However, the Bengaluru-based company’s net profit for Q4 FY26 dropped 76% YoY to Rs 65.7 crore from Rs 280 crore in the same period a year prior. A one-time tax credit of Rs 247.51 crore received by the company in Q4 FY25 had inflated its net profit at that time.
Including other income, Blackbuck’s total earnings stood at Rs 200 crore in March, up from Rs 137 crore in the year-ago period. Meanwhile, the company’s total expenses rose to Rs 159 crore (up from 95 crore), driven largely by employee benefit expenses.
The platform’s average monthly transacting truck operators rose 13% YoY to 866,091 in the January-March period.
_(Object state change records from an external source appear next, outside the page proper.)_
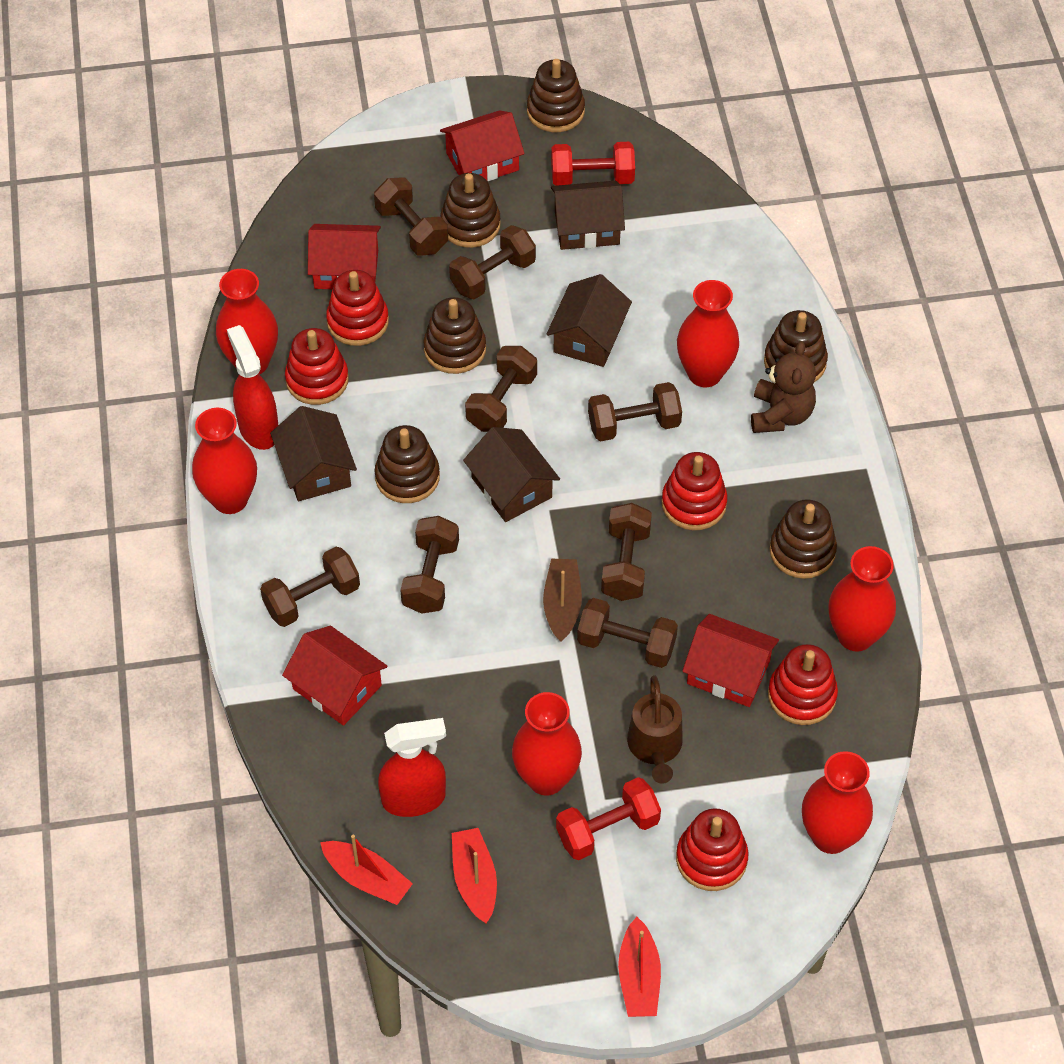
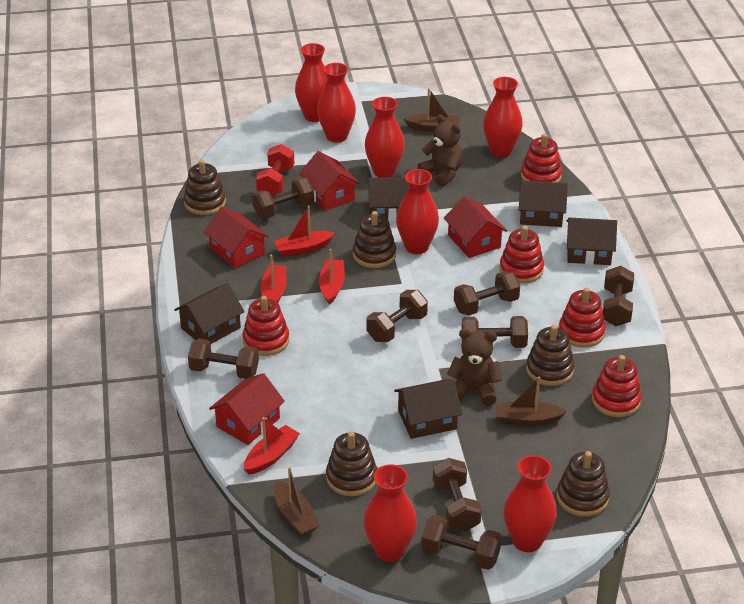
brown boat: 1 -> 3
brown house: 4 -> 5
brown stacking toy: 6 -> 5
brown teddy bear: 1 -> 2
brown watering can: 1 -> 0
red boat: 3 -> 4
red dumbbell: 2 -> 1
red spray bottle: 2 -> 0
red vase: 6 -> 7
Notably, international shipping and logistics were impacted due to the West Asia conflict.
“The West Asia conflict is expected to present short-term headwinds with an anticipated drag on freight movement, this may have a short-term impact on growth of transaction-based revenues,” the company said in its investor presentation.
For the entire FY26, the company’s operating revenue rose to Rs 652 crore, up 52.7% from Rs 427 crore in FY25. The Accel-backed company reported a net profit of Rs 160 crore for the year, as against a net loss of Rs 8.6 crore reported a year ago.
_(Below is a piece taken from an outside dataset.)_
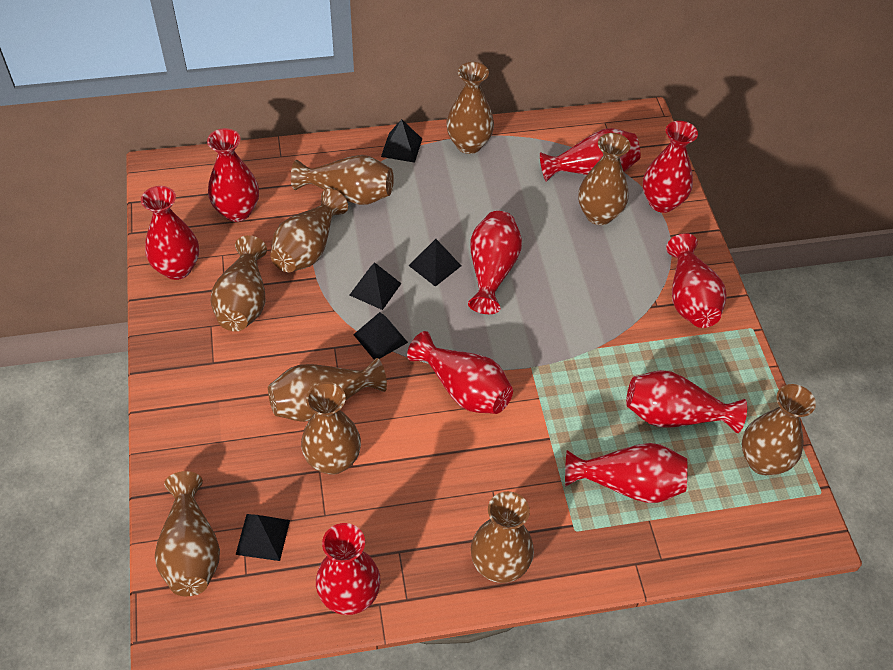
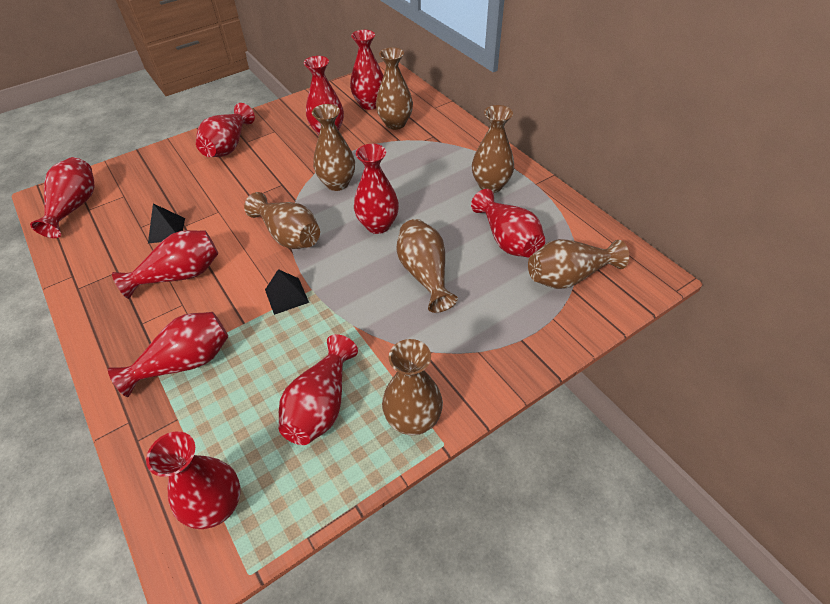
black pyramid: 5 -> 2
brown vase: 10 -> 7

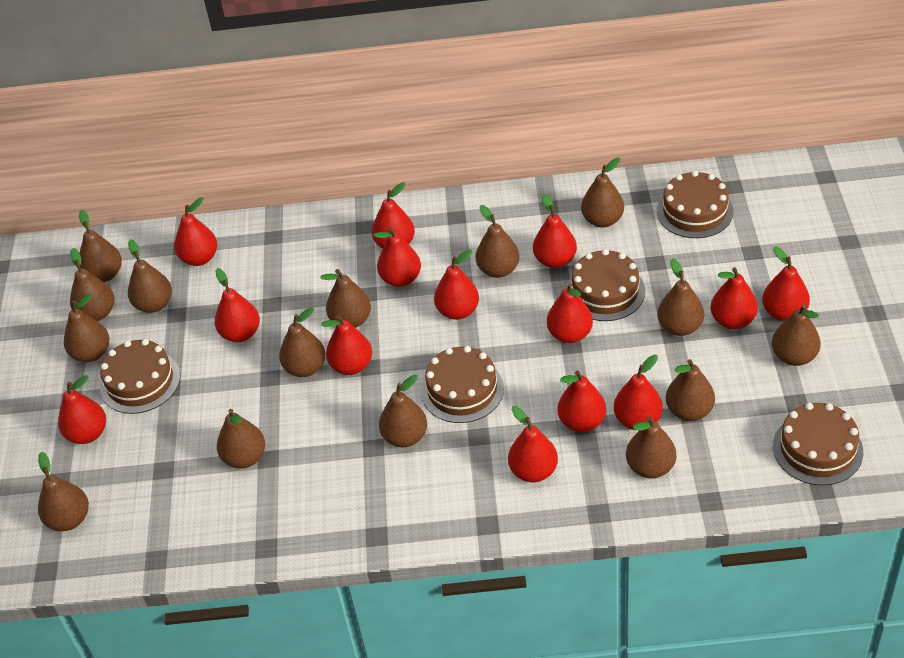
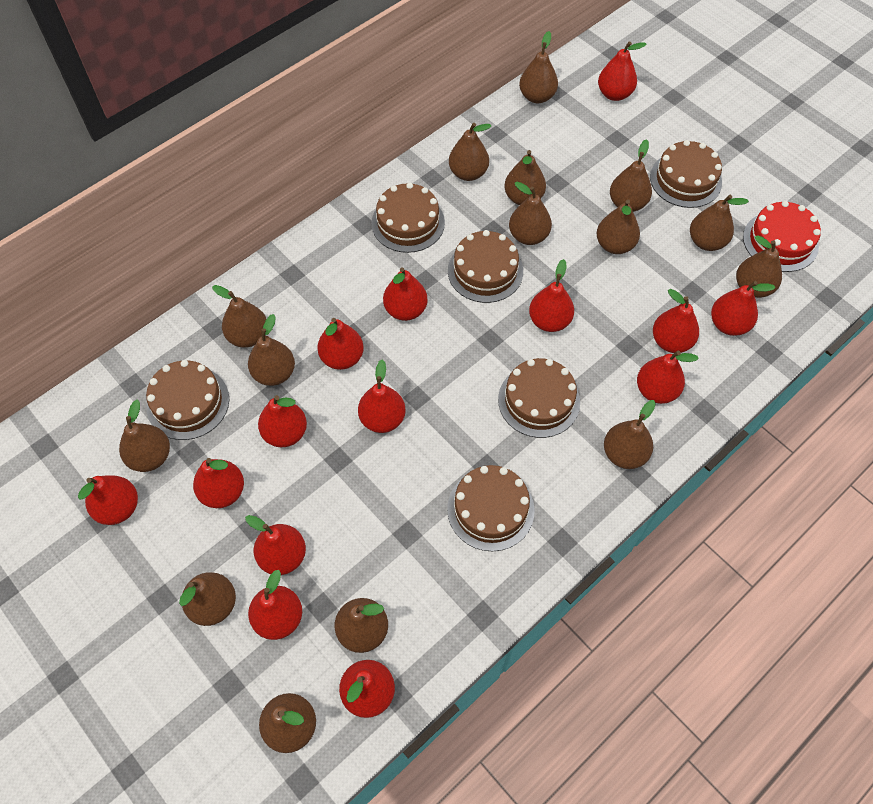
brown cake: 5 -> 6
red cake: 0 -> 1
Blackbuck’s core businesses include payments, telematics, load marketplace, and vehicle financing services.
“The core focus will be to continue to compound on profitability, which will be enabled through operating leverage, and we will continue to expand our market share even as new players enter,” said chief executive Rajesh Yabaji during the post-earnings analysts’ call.
Blackbuck’s shares rose 1.73% to close at Rs 536.2 on the National Stock Exchange on Tuesday.